Et voilà que le père de François décide de se lancer dans la construction d’une réplique quasiment exacte (un peu réduite à cause des dimensions du jardin, soit une longueur de 11,2 mètres pour une largeur de 4,32 m) de l’embarcation. Un extraordinaire chantier à domicile qui va durer jusqu’en 1955 et dans lequel il entraîne sa femme Geneviève et son fils, le travail manuel de la matière étant aussi celui des sentiments…

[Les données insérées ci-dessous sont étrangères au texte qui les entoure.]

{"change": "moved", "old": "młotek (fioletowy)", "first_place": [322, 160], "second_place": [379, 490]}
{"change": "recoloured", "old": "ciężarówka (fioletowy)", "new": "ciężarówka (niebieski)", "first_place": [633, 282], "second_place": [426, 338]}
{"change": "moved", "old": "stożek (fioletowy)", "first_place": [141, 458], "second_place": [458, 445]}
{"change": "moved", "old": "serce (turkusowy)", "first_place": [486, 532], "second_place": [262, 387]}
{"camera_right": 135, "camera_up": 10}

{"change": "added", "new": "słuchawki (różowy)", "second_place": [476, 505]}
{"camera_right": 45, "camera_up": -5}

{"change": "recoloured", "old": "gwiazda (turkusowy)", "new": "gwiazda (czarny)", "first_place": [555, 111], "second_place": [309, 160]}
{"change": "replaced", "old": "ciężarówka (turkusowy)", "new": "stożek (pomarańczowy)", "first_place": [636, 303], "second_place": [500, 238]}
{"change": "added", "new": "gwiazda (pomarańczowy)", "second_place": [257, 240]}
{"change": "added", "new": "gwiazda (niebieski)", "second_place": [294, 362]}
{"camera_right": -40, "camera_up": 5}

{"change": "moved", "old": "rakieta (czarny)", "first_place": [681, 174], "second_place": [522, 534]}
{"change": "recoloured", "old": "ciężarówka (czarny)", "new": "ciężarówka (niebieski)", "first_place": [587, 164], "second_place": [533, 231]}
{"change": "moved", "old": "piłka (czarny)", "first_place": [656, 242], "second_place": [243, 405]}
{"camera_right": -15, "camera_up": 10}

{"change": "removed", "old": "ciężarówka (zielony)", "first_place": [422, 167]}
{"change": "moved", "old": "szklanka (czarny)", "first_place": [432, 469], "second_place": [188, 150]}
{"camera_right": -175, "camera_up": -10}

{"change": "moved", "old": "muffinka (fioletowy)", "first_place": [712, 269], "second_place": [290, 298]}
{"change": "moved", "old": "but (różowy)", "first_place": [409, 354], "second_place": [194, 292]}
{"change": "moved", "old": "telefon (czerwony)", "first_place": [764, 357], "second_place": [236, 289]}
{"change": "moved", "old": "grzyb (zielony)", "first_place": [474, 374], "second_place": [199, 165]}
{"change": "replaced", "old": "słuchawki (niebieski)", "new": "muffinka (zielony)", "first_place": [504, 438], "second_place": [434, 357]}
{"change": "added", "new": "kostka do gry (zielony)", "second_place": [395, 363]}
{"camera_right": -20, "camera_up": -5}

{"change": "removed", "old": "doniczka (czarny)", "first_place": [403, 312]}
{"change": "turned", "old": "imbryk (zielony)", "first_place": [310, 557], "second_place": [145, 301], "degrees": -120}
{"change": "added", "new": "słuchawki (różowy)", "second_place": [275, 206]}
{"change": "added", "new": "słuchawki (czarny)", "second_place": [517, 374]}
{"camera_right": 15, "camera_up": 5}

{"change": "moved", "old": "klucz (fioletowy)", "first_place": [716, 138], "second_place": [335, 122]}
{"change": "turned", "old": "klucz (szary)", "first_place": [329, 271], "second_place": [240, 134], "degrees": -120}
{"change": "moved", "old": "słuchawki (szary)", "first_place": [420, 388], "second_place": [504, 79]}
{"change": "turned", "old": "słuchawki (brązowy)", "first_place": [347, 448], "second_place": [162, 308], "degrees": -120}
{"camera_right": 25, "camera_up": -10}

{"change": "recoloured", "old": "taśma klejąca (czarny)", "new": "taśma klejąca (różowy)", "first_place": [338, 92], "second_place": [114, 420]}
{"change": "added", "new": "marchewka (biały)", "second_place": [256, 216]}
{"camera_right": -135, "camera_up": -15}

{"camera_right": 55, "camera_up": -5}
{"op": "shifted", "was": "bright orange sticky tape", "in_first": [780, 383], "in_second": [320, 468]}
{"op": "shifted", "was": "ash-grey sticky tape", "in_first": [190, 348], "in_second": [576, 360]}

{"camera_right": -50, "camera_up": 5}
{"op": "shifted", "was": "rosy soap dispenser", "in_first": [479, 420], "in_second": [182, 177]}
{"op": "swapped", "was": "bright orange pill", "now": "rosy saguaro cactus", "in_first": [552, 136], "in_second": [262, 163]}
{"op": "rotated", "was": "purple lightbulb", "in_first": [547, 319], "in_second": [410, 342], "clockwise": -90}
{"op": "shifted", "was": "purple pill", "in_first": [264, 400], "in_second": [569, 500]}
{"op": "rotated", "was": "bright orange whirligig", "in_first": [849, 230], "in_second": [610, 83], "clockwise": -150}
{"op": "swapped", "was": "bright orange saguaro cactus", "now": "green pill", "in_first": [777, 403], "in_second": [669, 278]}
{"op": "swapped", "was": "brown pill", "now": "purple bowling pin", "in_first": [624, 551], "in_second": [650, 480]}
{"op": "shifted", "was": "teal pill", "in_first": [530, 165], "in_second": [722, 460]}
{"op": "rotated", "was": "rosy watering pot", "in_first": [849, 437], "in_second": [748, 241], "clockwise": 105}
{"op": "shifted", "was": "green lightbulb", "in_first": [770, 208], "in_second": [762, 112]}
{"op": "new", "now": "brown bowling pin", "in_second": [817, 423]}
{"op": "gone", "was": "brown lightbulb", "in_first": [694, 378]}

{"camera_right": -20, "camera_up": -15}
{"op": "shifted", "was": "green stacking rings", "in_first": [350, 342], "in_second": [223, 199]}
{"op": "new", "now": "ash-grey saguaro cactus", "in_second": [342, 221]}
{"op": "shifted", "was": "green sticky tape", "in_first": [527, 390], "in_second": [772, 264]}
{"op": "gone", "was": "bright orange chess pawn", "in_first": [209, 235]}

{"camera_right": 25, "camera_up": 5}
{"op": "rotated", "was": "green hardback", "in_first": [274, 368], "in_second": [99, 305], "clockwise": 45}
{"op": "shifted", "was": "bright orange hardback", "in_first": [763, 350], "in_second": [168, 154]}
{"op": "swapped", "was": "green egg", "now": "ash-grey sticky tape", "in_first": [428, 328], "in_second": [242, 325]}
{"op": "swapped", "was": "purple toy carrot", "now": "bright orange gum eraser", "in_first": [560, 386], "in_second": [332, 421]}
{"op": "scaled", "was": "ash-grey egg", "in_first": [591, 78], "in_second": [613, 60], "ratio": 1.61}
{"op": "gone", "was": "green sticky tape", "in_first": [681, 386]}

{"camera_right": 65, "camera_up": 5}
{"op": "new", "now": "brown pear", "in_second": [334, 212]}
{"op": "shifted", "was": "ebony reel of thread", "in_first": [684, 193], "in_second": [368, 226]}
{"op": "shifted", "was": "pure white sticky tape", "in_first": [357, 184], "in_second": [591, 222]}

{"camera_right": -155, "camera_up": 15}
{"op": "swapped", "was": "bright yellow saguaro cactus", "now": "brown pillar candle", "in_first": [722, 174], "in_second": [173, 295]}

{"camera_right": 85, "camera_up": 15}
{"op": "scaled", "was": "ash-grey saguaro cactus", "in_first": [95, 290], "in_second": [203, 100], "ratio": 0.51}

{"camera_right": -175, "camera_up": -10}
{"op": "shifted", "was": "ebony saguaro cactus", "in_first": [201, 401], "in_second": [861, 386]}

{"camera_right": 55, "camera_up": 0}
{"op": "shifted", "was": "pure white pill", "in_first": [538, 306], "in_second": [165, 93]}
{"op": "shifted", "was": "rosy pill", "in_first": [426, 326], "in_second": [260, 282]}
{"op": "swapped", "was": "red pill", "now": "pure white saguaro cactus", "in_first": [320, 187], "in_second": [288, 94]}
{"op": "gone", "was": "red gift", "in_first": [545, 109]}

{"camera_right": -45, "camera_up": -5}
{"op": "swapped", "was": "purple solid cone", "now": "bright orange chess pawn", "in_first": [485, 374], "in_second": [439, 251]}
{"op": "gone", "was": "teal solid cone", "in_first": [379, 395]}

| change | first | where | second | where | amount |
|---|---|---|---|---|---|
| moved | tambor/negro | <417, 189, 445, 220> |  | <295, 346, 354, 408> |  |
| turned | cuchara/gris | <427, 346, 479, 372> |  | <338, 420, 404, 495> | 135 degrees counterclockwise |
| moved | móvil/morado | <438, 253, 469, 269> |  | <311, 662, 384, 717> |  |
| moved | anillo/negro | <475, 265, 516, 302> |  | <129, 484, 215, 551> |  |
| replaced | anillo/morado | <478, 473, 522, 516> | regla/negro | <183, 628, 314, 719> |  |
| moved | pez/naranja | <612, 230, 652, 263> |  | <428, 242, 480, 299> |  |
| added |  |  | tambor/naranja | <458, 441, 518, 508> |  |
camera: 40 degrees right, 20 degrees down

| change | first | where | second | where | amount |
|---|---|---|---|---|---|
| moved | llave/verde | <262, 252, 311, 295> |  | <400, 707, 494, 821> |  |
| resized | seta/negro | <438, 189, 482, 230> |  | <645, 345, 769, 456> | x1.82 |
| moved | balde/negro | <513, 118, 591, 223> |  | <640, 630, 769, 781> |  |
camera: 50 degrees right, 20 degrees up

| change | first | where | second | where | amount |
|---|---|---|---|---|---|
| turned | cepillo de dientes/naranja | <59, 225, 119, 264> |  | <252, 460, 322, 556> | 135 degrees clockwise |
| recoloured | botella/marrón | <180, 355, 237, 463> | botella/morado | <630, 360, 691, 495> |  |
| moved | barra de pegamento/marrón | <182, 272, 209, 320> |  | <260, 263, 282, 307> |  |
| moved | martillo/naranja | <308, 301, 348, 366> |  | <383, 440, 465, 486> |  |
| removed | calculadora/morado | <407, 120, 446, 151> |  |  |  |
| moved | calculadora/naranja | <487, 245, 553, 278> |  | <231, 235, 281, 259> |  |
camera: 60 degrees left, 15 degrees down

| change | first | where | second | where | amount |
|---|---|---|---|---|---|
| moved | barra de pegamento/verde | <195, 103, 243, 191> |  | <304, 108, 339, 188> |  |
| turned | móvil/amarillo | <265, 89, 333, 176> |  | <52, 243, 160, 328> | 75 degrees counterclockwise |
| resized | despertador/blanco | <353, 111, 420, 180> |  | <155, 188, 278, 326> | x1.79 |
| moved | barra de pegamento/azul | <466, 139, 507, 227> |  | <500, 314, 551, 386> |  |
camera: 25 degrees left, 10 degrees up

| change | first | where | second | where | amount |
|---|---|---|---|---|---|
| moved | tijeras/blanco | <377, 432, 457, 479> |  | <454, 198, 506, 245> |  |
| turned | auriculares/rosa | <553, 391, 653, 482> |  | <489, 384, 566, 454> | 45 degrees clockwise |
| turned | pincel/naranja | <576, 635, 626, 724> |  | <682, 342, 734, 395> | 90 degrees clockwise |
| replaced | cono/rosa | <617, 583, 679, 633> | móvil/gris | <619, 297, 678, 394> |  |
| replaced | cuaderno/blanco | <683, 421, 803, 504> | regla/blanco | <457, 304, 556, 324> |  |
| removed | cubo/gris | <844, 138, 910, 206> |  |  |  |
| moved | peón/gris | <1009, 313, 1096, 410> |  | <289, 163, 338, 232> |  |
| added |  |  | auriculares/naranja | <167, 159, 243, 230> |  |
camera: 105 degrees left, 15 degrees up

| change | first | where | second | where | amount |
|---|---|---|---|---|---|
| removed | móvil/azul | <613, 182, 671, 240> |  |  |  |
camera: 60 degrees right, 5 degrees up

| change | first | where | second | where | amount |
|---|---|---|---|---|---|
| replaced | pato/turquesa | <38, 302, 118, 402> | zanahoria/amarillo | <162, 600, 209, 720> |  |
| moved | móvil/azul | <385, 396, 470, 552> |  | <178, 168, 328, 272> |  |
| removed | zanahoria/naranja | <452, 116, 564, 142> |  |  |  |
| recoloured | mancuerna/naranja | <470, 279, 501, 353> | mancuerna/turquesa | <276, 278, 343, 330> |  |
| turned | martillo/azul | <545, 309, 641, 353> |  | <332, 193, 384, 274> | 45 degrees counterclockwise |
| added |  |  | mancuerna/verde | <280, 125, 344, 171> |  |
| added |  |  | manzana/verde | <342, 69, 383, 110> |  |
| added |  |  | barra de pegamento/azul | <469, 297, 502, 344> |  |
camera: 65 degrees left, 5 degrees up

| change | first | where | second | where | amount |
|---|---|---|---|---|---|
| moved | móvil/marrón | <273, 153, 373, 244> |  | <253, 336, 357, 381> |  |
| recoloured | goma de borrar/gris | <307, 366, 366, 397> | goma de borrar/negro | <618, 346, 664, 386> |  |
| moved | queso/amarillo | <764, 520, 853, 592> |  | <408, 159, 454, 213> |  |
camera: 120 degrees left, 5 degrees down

Bonne humeur, imagination, poésie, vélo, guinguettes et jazz manouche, île sur la Marne abritant les amours de jeunesse, BHV et Musée de la Marine à Paris, cinéma avec Gary Cooper dans Les Conquérants d’un nouveau monde de Cecil B. DeMille : c’est toute une époque que Slocum et moi fait remonter en douceur à la surface. Le film esquive cependant avec beaucoup de grâce tout passéisme mélancolique en s’ancrant dans l’universel sur le sens de l’observation et de l’écoute d’un jeune garçon qui veut aimer et se faire aimer de son père, mais qui grandit aussi par lui-même. Et en injectant dans le récit familial des échappées sur l’océan en compagnie du vrai Joshua Slocum, l’excellent scénario (signé par le cinéaste avec sa complice habituelle Annick Le Ray) offre au film un voyage bienveillant et enchanteur en trois dimensions (l’éveil de François, le rêve de son père, le tour du Monde du détroit de Magellan aux alizés) dans l’écrin d’une animation délicate jouant des ombres et des lumières, et de l’art subtil du fusain sur une très belle musique de Pascal Le Pennec. À 84 ans, Jean-François Laguionie est bel et bien un maître dont la modestie apparente ne peut occulter l’immense talent comme si "le mur en se refermant sur le bateau, lui avait donné encore plus de liberté".

Slocum et moi a été produit par la société luxembourgeoise Mélusine Productions et la société française JPL Films. Les ventes internationales sont pilotées par Urban Sales.